According to official statistics released in January, the number of births in 2025 plummeted by 17% year-on-year to just 7.92 million, marking the lowest figures recorded since population tracking began in 1949.
“The government in Beijing continues to view reproduction as a tool of economic strategy, rather than a matter of individual rights,” the report noted.
To achieve goals such as “accelerating development, enhancing incomes, and mitigating resource pressure,” the former one-child policy resulted in numerous human rights violations, including forced abortions, involuntary sterilizations, and significant pressure tactics such as detention, fines, and harassment.
The state’s coercive measures “became an enforcement mechanism embedded in local governance, where compliance was linked to administrative performance,” the report elaborated, leading not only to demographic control but also to a systemic form of reproductive surveillance.
Moreover, the traditional preference for sons has distorted the country’s sex ratio.
“Under the one-child limitation, the consequences of having the 'wrong' gender led to severe economic and cultural repercussions for families,” according to the report.
It emphasized that the societal costs have disproportionately affected girls, whose births were frequently perceived as liabilities in a system designed to restrict choices.
China transitioned from the one-child policy to a two-child policy in 2016 and later expanded to a three-child policy as birth rates continued to decline.
“The inconsistency in China’s policy changes highlights a fundamental issue: instead of acknowledging individual rights, the government recalibrated reproductive restrictions based on economic necessities,” the report stated.

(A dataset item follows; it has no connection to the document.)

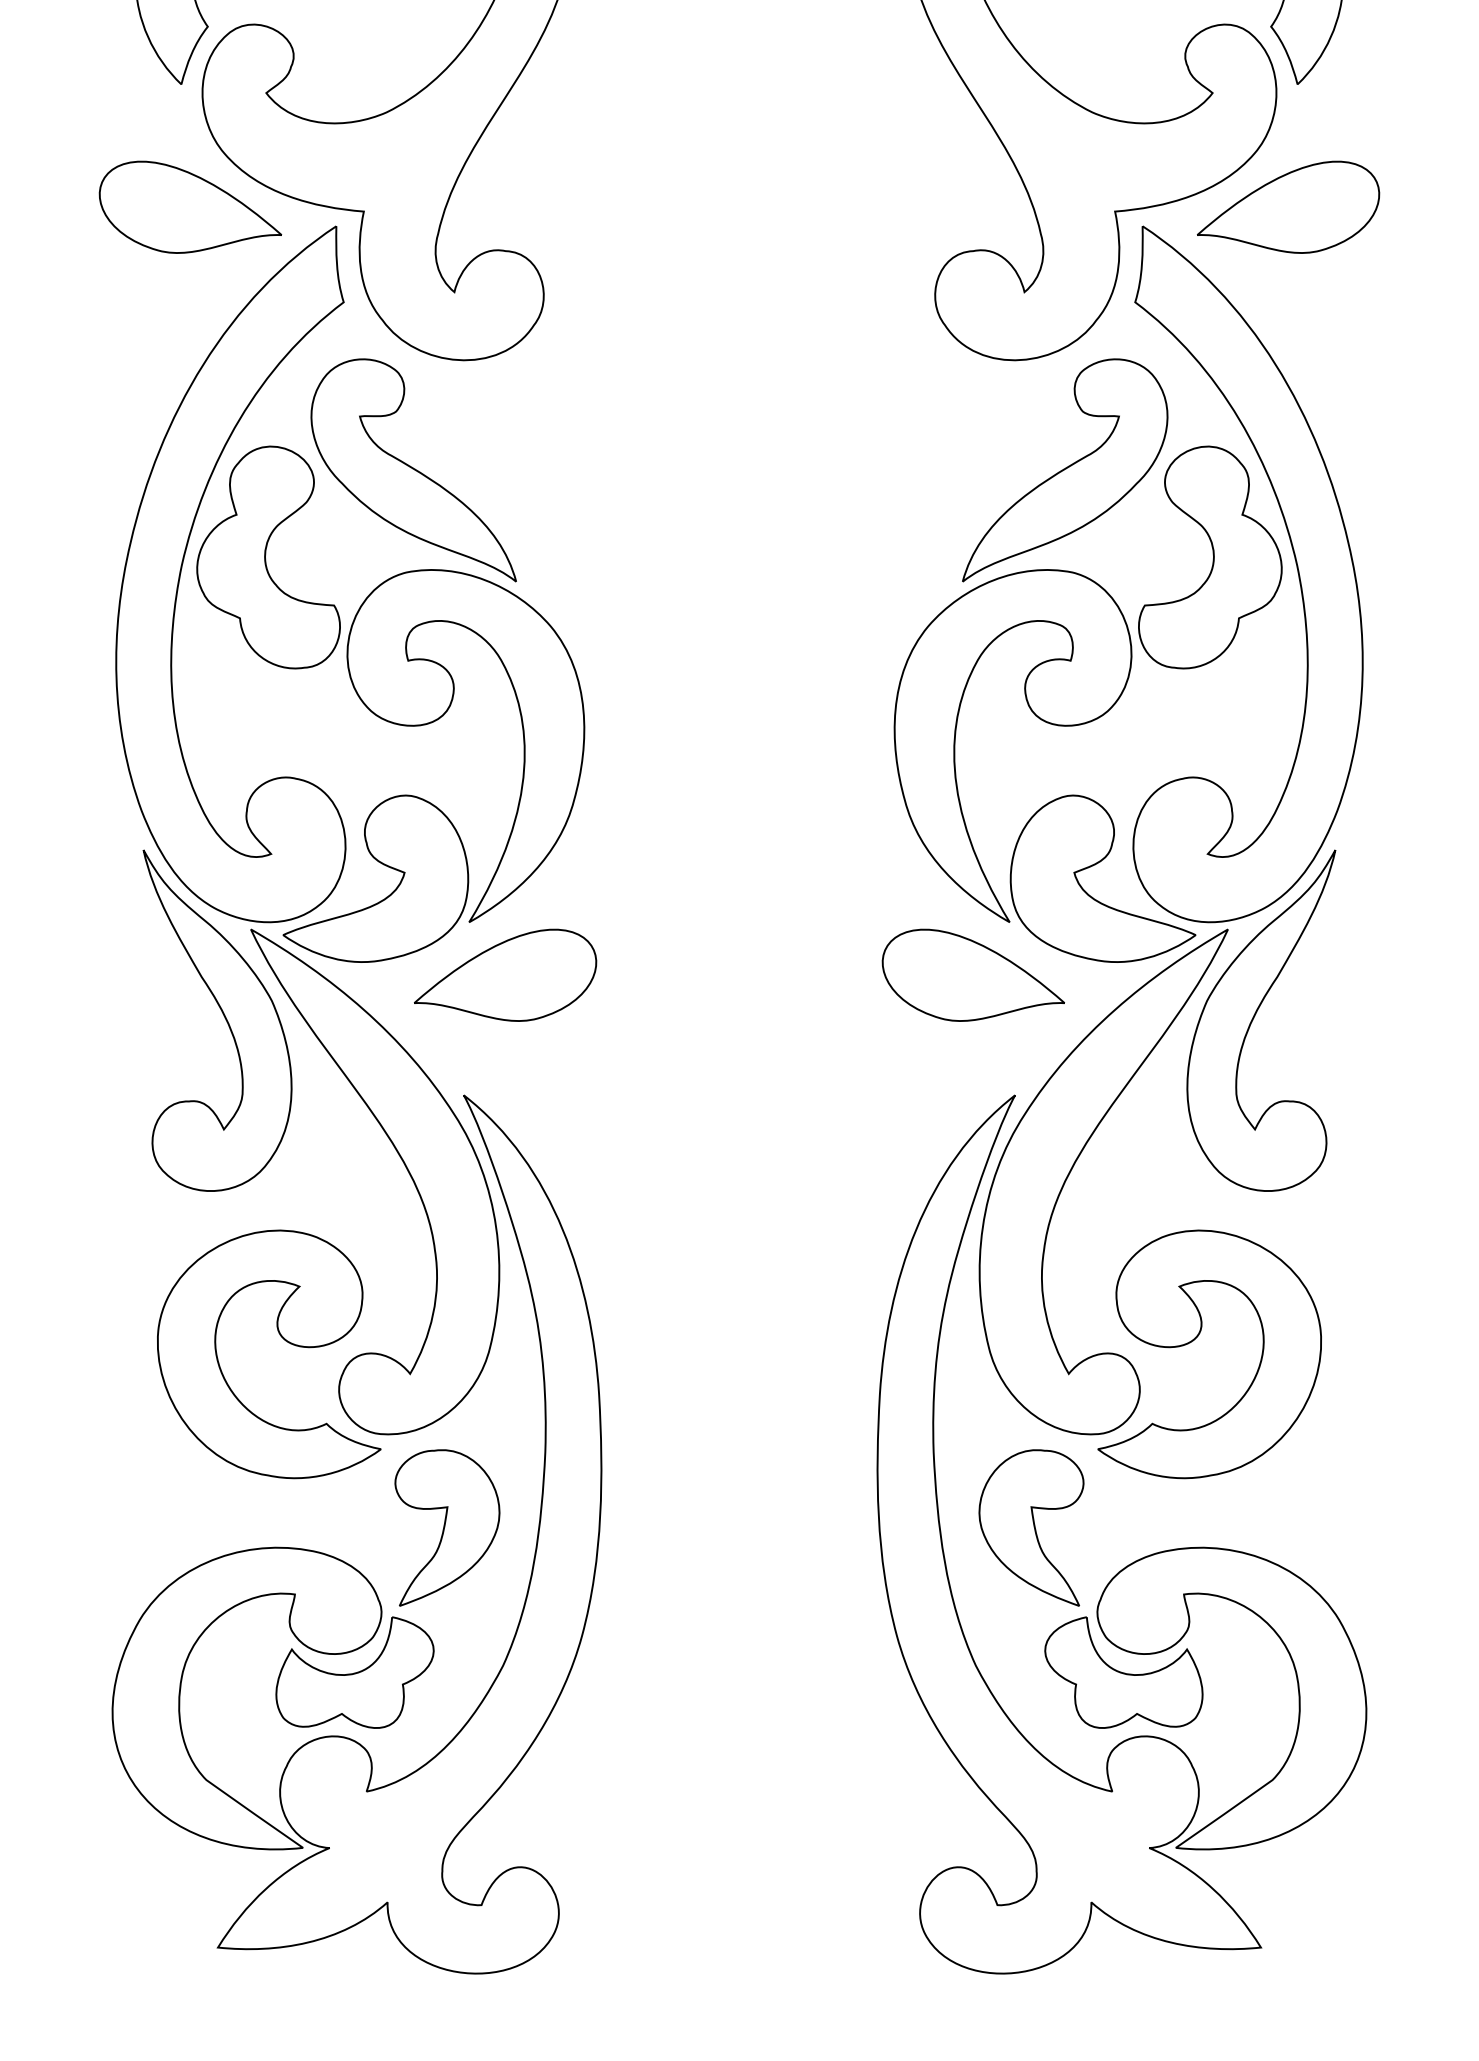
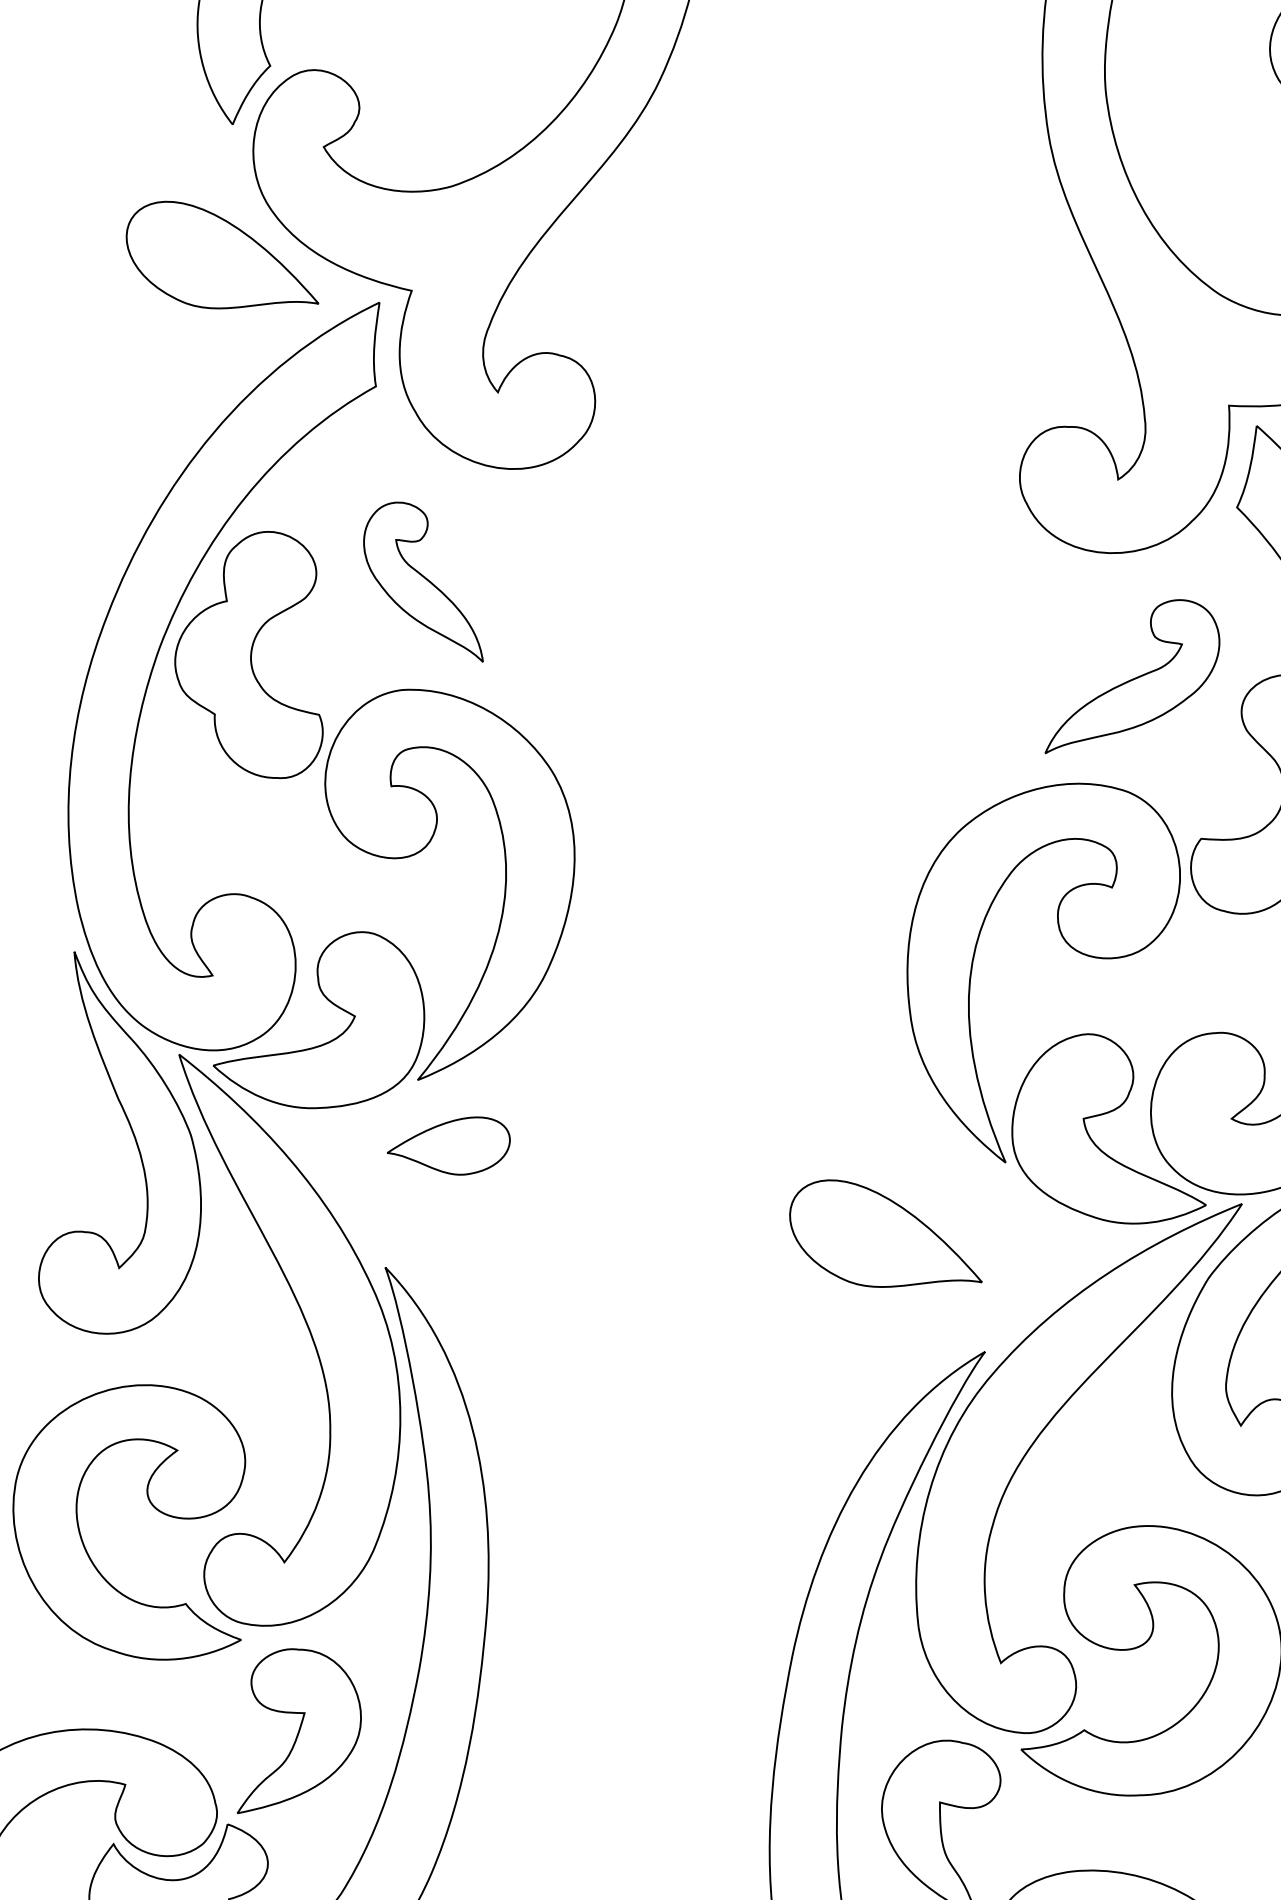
part: (413, 470) -> (426, 580), size x0.6
part: (1065, 470) -> (1135, 679), size x0.7
part: (505, 974) -> (449, 1142), size x0.6
part: (972, 974) -> (886, 1237), moved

While the state is now advocating for increased childbirth, many couples are grappling with escalating living expenses, employment uncertainties, housing challenges, and gender-specific workplace disadvantages.
Notably, due to the imbalanced sex ratio, China is now experiencing a decreasing number of women in childbearing age.
“Even as the government urges more childbirth, women find themselves trapped between policy demands and societal realities,” the report concluded.
It warned that the repercussions of decades of social engineering may be irreversible, despite recent policy reversals.